Podcast

Yeager: This is the Friday, February 9, 2018 version of the Market Plus segment. Joining us now, John Roach. Hello, John.

Roach: Hi, Paul. Thanks.

Yeager: Good to have you here. I always love it when you come up and we give you a nice blast of winter. Does that just make you think, oh that's right, I don't miss the Midwest weather? You miss the people, I know you do that.

Roach: I miss the people and I actually don't miss, I don't mind the weather. It's not bad when you travel for a week or two and you get a blast of wintertime, it's okay. But I know my plane goes back tomorrow.

Yeager: That's right. You spent some time in Northwest Iowa and in South Dakota talking to people. What are they telling you? What are they asking you right now?

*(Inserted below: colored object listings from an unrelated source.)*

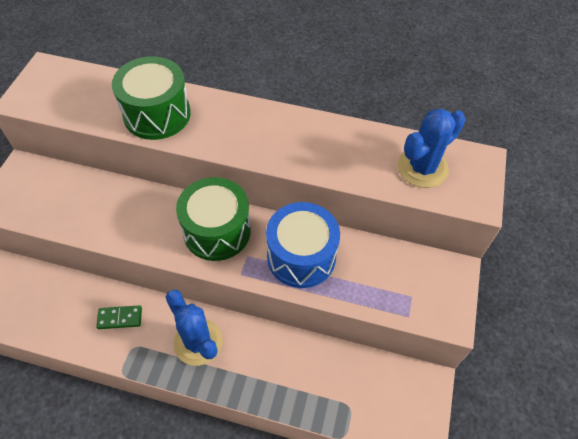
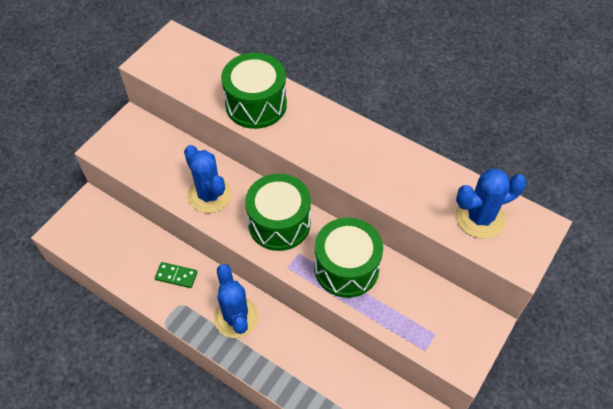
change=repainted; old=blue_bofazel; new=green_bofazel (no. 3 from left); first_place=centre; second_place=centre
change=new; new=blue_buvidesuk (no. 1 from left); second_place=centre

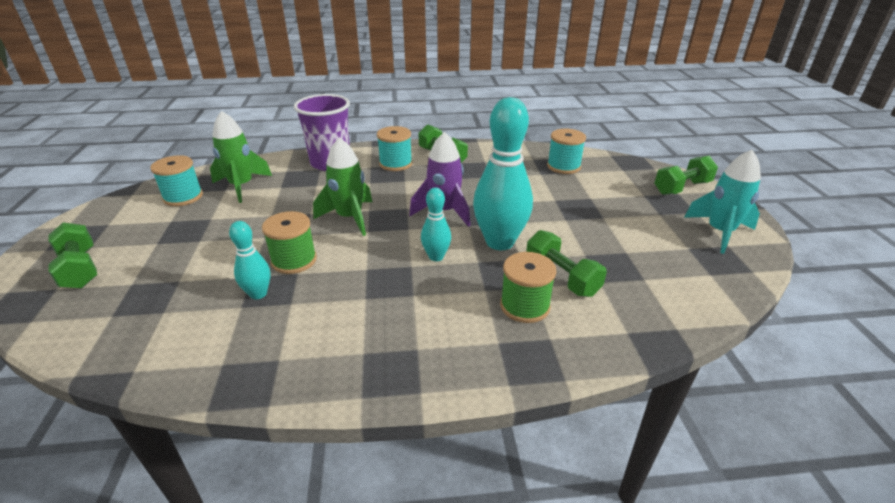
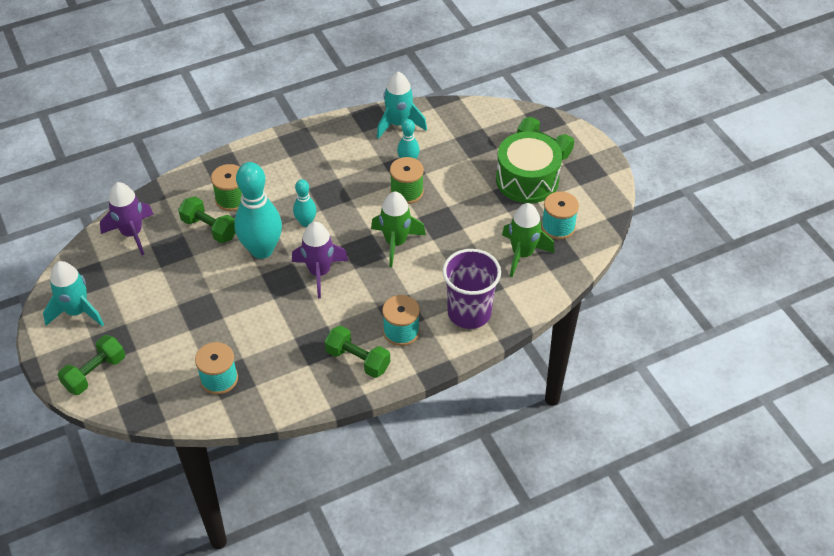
change=new; new=purple_ranaka (no. 1 from left); second_place=middle left
change=new; new=turquoise_ranaka (no. 2 from left); second_place=top centre
change=new; new=green_bofazel; second_place=top centre

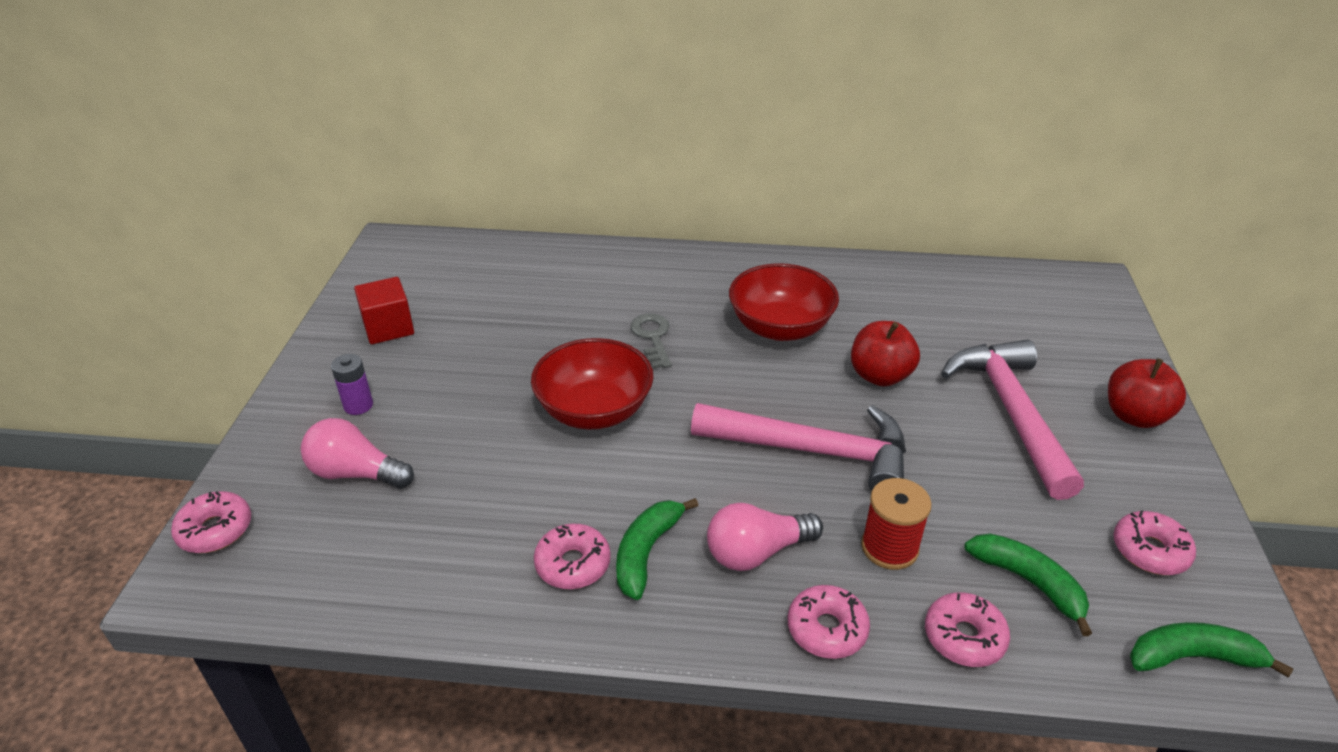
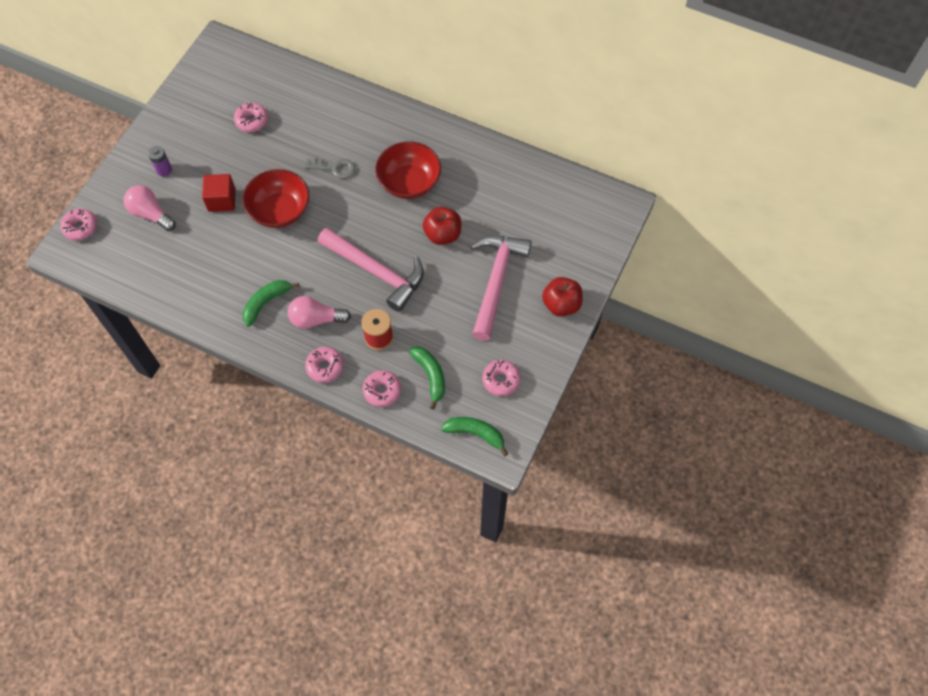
change=shifted; old=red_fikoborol; first_place=middle left; second_place=top left
change=shifted; old=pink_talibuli (no. 2 from left); first_place=bottom centre; second_place=top left
change=rotated; old=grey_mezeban; first_place=centre; second_place=top centre; degrees=90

Roach: Everybody is trying to put their plans together for this next year and a lot of people are talking about, what do I do with my old crop inventory, but they're actually more concerned maybe with their new crop inventory, when should I start selling my new crop? And the thing I tried to get across in nine meetings today, or this week, nine groups of farmers and that is don't be afraid of next year. We're starting off with the first crop raised in calendar year 2018 in South America and they're going to be about 11 million tons short as far as their corn production is concerned, about 9 million tons short as far as their bean production is concerned and then when you look at the normal growth in demand we'll normally grow the beans by about 10 million tons, maybe up to 15, and we'll grow the corn 30 to 40 million tons. So you have to make up those shortfalls from the ending stocks. So ending stocks a year from now are not going to look nearly as burdensome as they do today, in my opinion. And so don't be afraid of next year, don't be scared, don't be making decisions out of fear. There will be marketing opportunities as we go through this growing season that you'll need to take advantage of but you don't have to be rushing and hurrying right now.

Yeager: That's a lot of, what is the term, it's a lot of singles lead to runs or I'm swinging for a single, I don't need to hit a home run on every sale opportunity that there is.

Roach: Well, there's no home runs out there, you're basically breaking even, you're just maybe holding your money together and that's no way to market when you still have a full growing season ahead of you.

Yeager: Alright. Well, the growing season that is getting close to going is cotton. Let's talk about that market here. In the South we had a nice run-up, now we've had a couple of weeks of pullback. Where is this thing headed?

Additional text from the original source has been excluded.